In the council chambers, it’s sometimes very frustrating. Sometimes people don’t realize that as mayor you put in so much work, and that most of the job takes place outside of the council meeting. If you do your job well, the council meeting should go smoothly. You’ve planned for A, B, and C scenarios. You really make sure you’ve done your homework. Then all of a sudden you’ll get residents coming and throwing grenades. Things that they haven’t researched or they don’t know. They start poking holes for the sake of it and you get to the point where you’re playing defense of what your decision-making process is.
Constituents call you stupid, corrupt, bought-and-paid-for, because that’s how people view politicians. They paint us all with a broad brush. There’s not a decision that I’ve made that has been based off of corruption or based off of any ill-will. You try to think that you can shrug it off, but those words stick with you. You’re still a human being. I spent so much time abroad dealing with life or death issues, watching colleagues either get killed or hurt seriously from roadside bombs. Watching young men and women sacrifice so much for the country and to come back to being a mayor where people are calling me names based on a very small, petty issue, it’s hard to swallow sometimes.
A part of me knows that the point of democracy is to have that discourse, but sometimes it’s hard because you put in so much effort and work. Yet you have people that maybe spent an ounce of time. It’s not just constituents, sometimes its fellow council members that say this stuff.
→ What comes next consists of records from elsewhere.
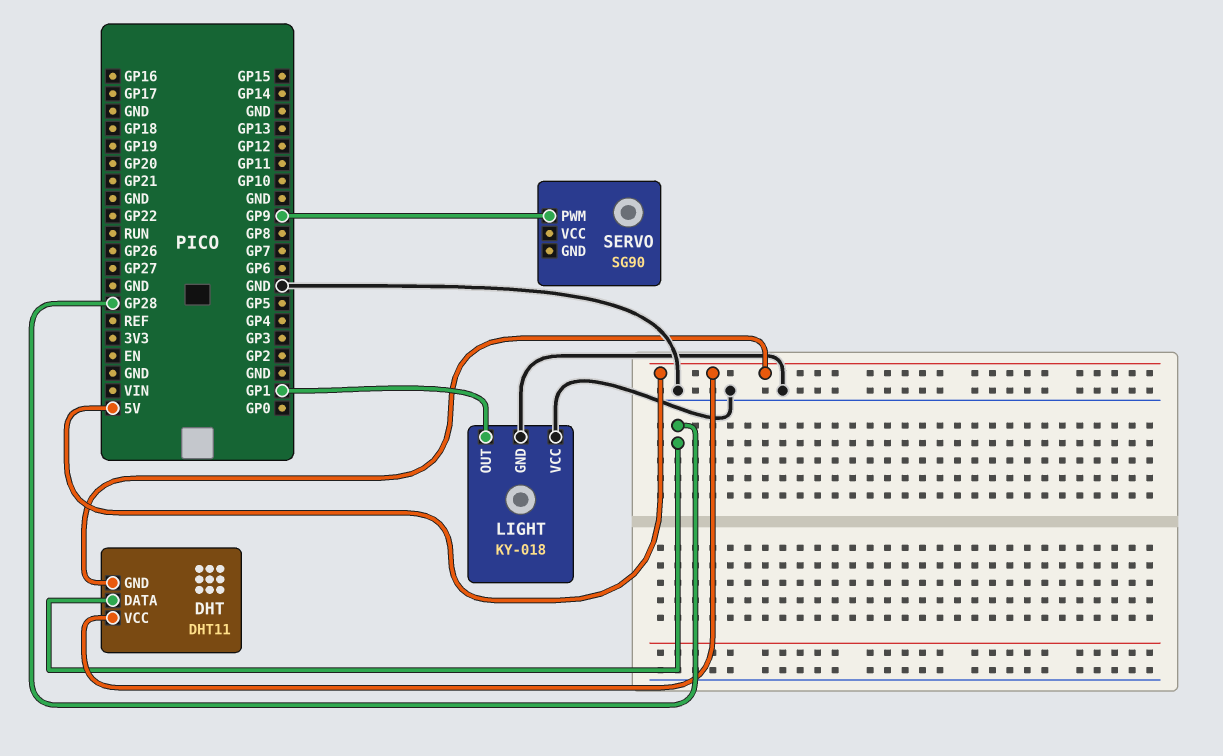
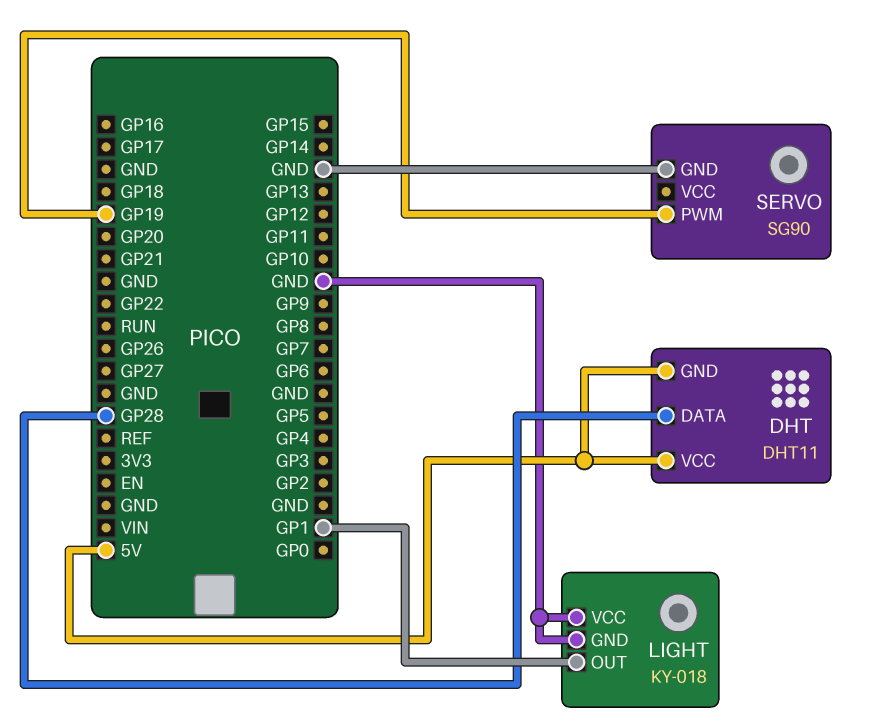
SERVO pin GND: none -> GND
SERVO pin PWM: GP9 -> GP19

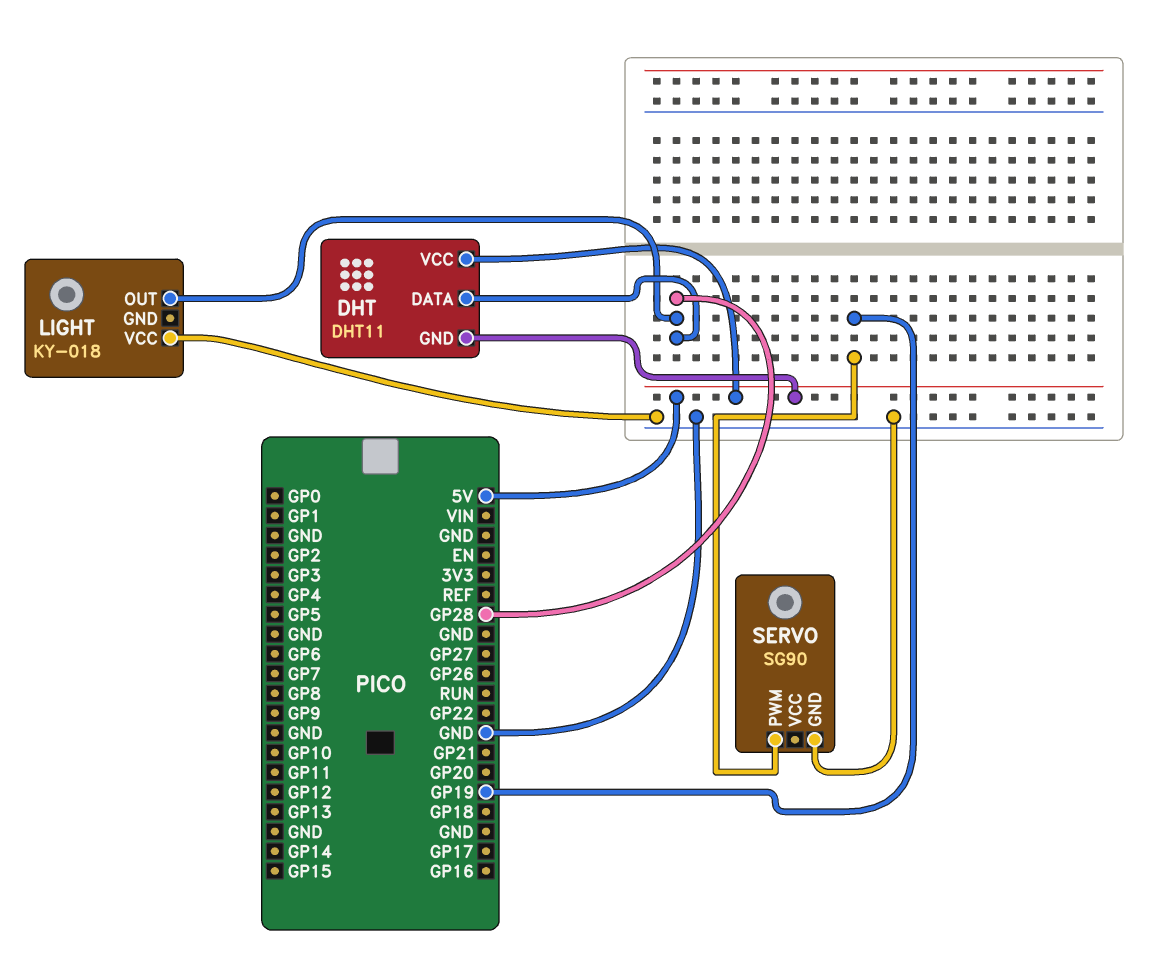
LIGHT pin GND: GND -> none
LIGHT pin OUT: GP1 -> GP28

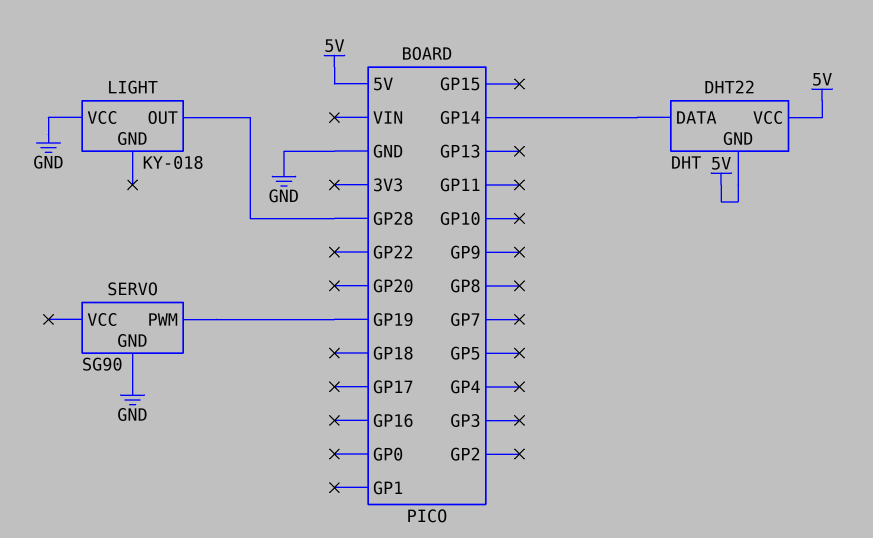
DHT: DHT11 -> DHT22
DHT pin DATA: GP28 -> GP14

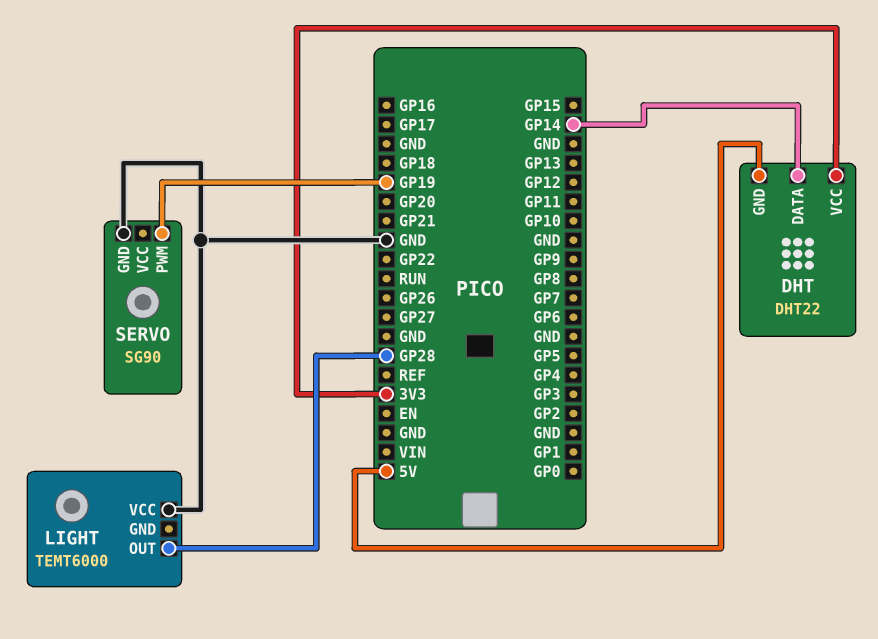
DHT pin VCC: 5V -> 3V3
LIGHT: KY-018 -> TEMT6000

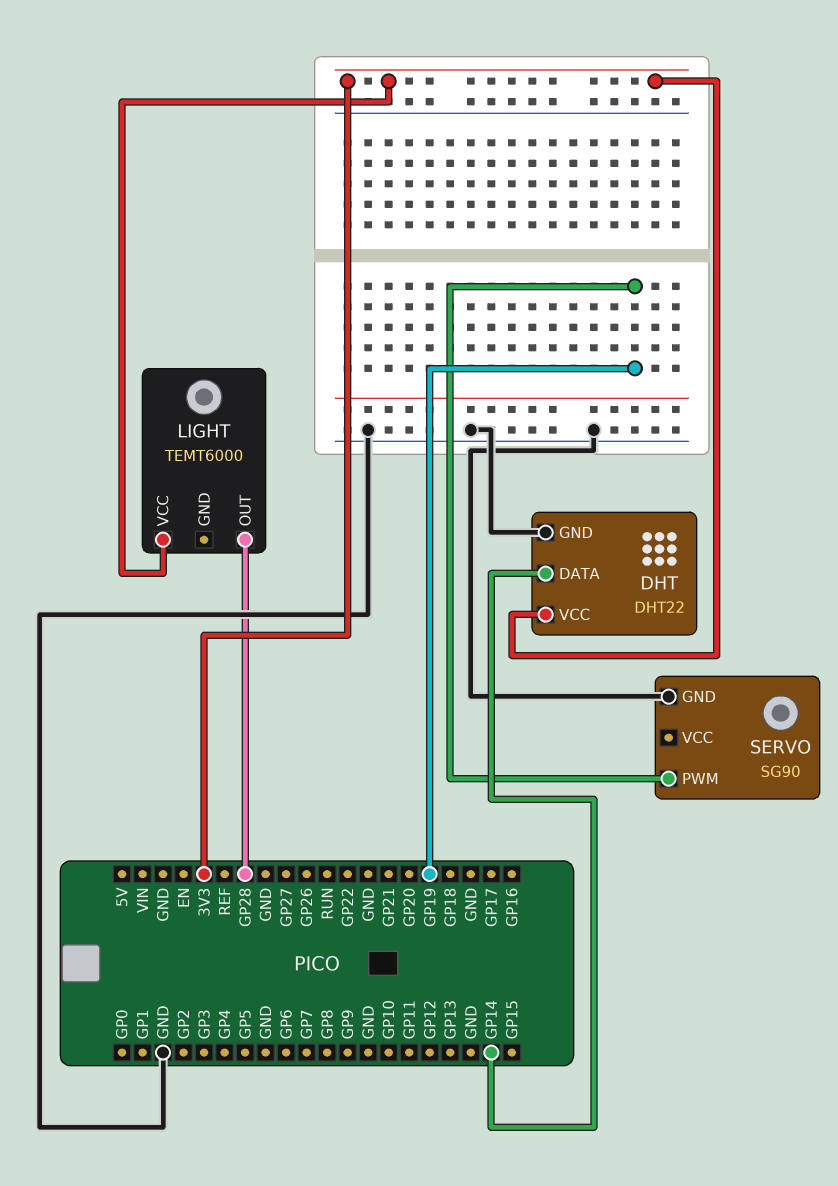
DHT pin GND: 5V -> GND
LIGHT pin VCC: GND -> 3V3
You just say, “Okay.” You’ve got to grin and bear it. You do get a certain amount of adrenaline, which is not necessarily a positive thing. Sometimes it’s an overwhelming feeling, your heart is racing the whole time. I can be in a nice cool room in the chambers and sweating profusely. And because I control the agenda, as mayor, it’s very frustrating when people come in and attack it. It’s your agenda, it’s your vision, and you’ve put a lot of work into it.
The reason I love being mayor is that the issues that I deal with aren’t Democratic or Republican. They’re about common sense; they’re about results. Very rarely do people ask me about my political affiliation. And very rarely do they say, “What’s a Republican viewpoint on the feasibility studies for Parks and Recreation facilities in the future?” That’s not a Republican issue or a Democratic issue, that’s common sense — Do we have enough gymnasiums? Do we have enough pools? Do we have enough sports facilities?
Our council meetings start at 6 p.m. and usually go until about 10. I have an office in city hall; I go in there after the meeting and at that time not a lot of people interrupt me. I will just sit at the desk and it all feels very real: that I’m here in charge of the city, that I’m also working on water and energy policy that affects hundreds of thousands of people. I’m sitting there and I’m looking at a jar full of almonds on my desk, which is what I grow. So it comes full circle. It’s that quietness after all the adrenaline from the council meeting, which physically makes me feel different. And then, when I’m looking at that cherry-wood desk that so many other mayors have sat at, and I look at the almonds, I just feel very at peace. It all comes together. Right then.